Written by 2019 Summer Intern Samantha Hoskins, with host Peter Frederick from UF IFAS Wildlife Ecology and Conservation

Prior to this internship, I associated oysters with the wealthy bourgeoisie— people who owned beachfront property and ate oysters on ice while sipping champagne and discussing the stock market. Oysters were often listed at the top of menus next to those intimidating and italicized words: “Market Price.”  I came to learn that oysters were previously more of a “poor man’s” food until wild oyster populations plummeted, greatly decreasing the supply of oysters.

Kwan’s Clusters

After working for Wildlife Ecology and Conservation/School of Natural Resources and Environment PhD student and Florida Sea Grant Scholar Kwanmok Kim, I came to appreciate the oyster not as a food source but as a physical buttress— a complex, mathematically-describable structure akin to a building material useful as a sea wall and home for macro and microorganisms.  Kim CT scanned wild oyster clusters and 3D printed a model to create molds and fabricated hundreds of faux oyster clusters.  

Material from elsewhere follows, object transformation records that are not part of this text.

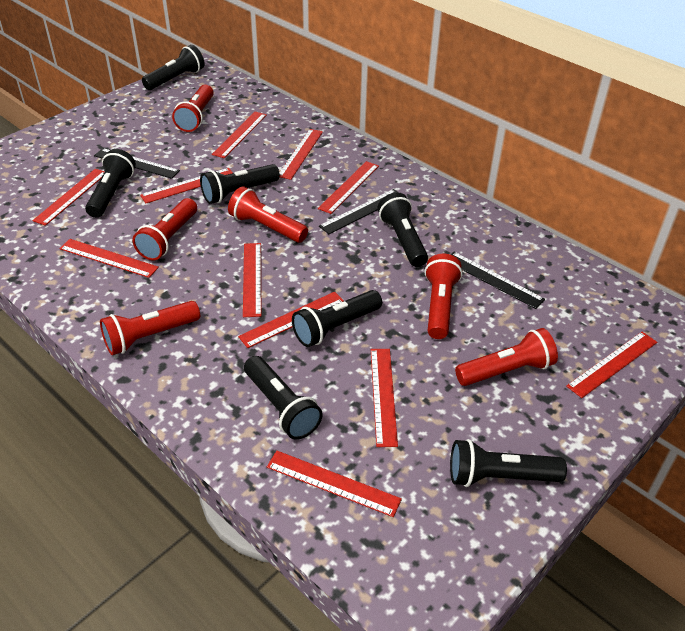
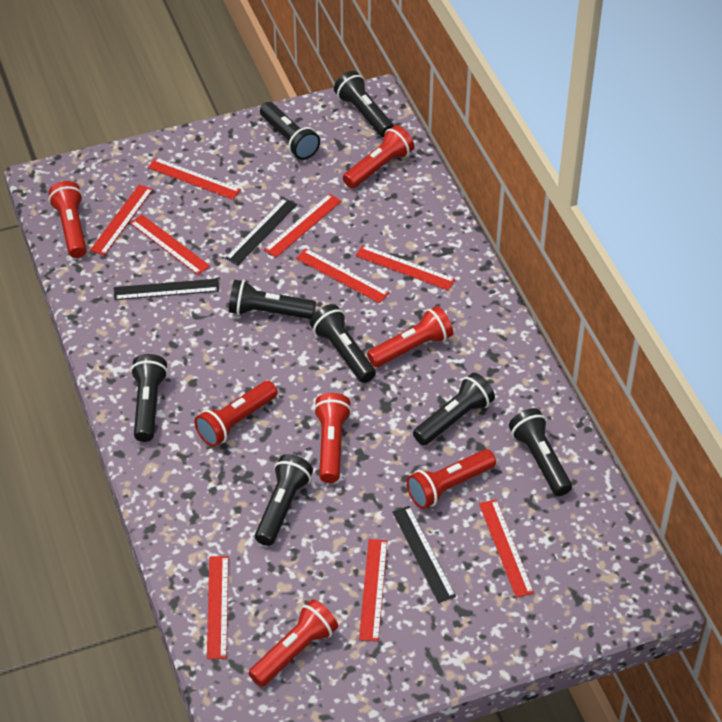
black flashlight: 7 -> 8
red flashlight: 6 -> 7
red ruler: 11 -> 9

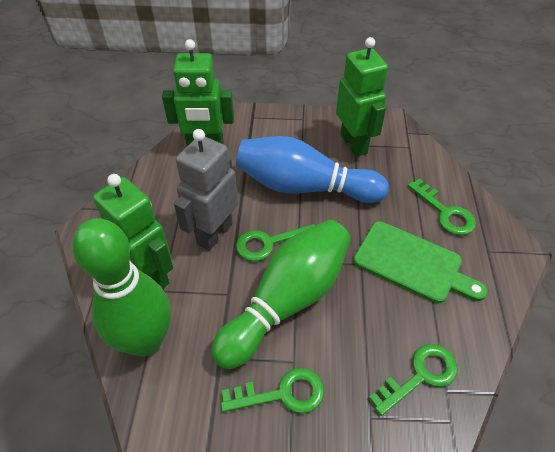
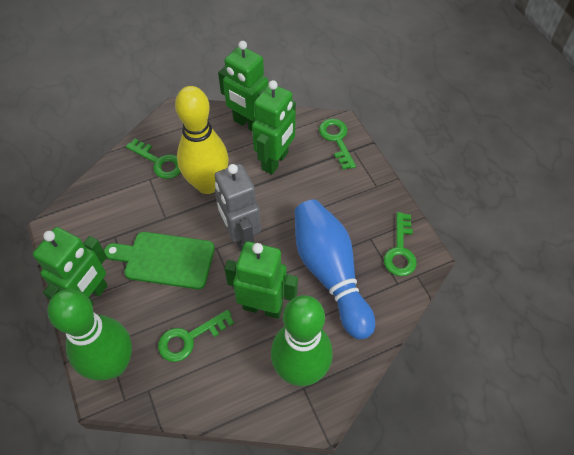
green robot: 3 -> 4
yellow bowling pin: 0 -> 1

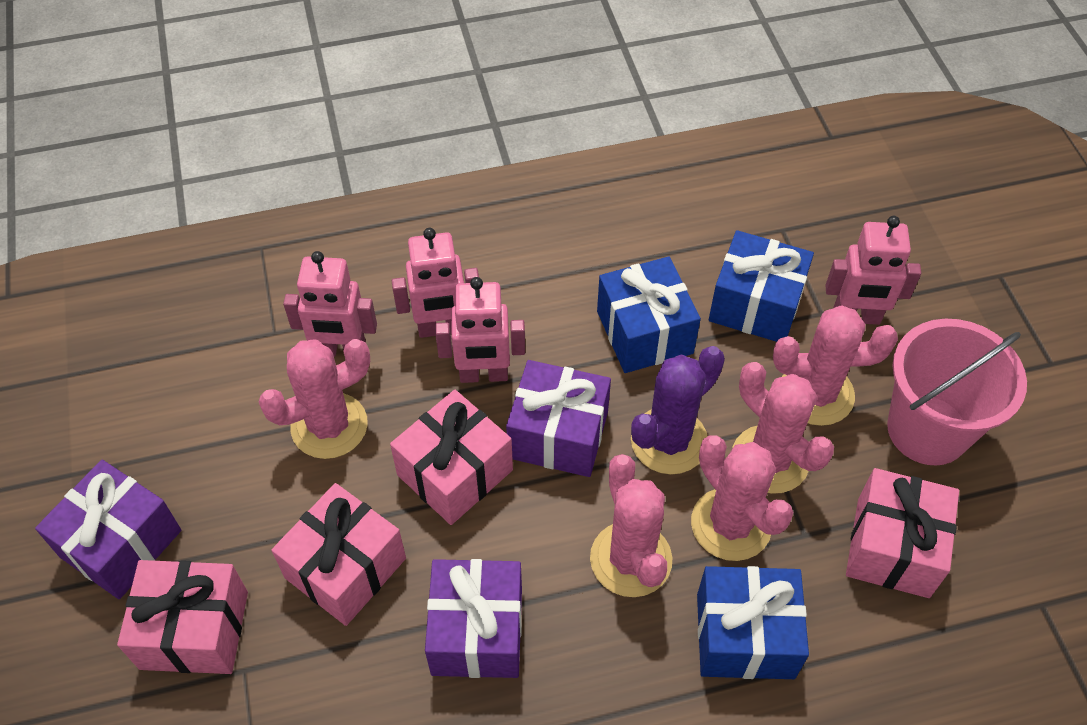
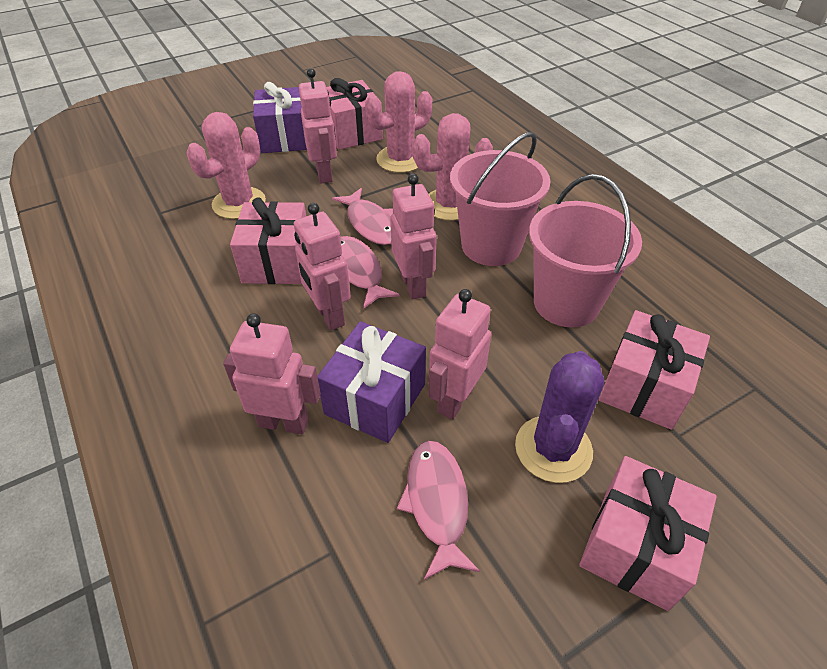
blue gift: 3 -> 0
pink bucket: 1 -> 2
pink cactus: 5 -> 3
pink fish: 0 -> 3
pink robot: 4 -> 5
purple gift: 3 -> 2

An intrepid team of volunteers and employees, of which I was an enthusiastic participant, were tasked with deploying these clusters onto the oyster bars near Cedar Key. It was a daunting task, and along with other tasks undertaken by the lab resulted in some carpal tunnel syndrome along with a few scrapes and bruises along the way.  But we welcomed the sacrifices for the sake of science.  The research may be applied one day to optimize restoration efforts.  Determining which arrangements of clusters result in which level of wildlife colonization will be a helpful metric. 

Tweitmann’s Research

I also worked for Wildlife Ecology and Conservation Masters student Annalee Tweitmann, a friendly and ambitious student who completed her undergraduate degree at Cornell University.  During our long conversations on rides from the University of Florida campus to the boat ramp, Tweitmann introduced me to the field of conservation paleontology.  Scientists in Virginia used oyster fossils to help determine a “true baseline” of the oyster habitat in the Chesapeake Bay, and this knowledge was applied to restoration efforts. Tweitmann’s work in the Frederick Lab does not involve fossils so far.  She is examining the effects of salinity and elevation on oyster mortality and growth.  To do this, she is constructing artificial trays made from oyster shell embedded in concrete and placing live oysters within this matrix. The live oysters are culled from wild oyster clusters and individually cleaned and labeled.

The Future is Restoration 
In both endeavors, I reflected upon the difficulties of creating artificial structures and designing manmade experiments around the constraints of nature.  While the Nature Coast is beautiful and the waters generally shallow, this area is also unforgiving in its heat, sudden storms and changing tides.  There is no room for error and nature is unconcerned with the pursuits of scientists, though hopefully our work will benefit the ecosystem and create a more productive fishery. If oysters are restored to their historic levels, they could one day be pennies a piece instead of that opulent “Market Price.”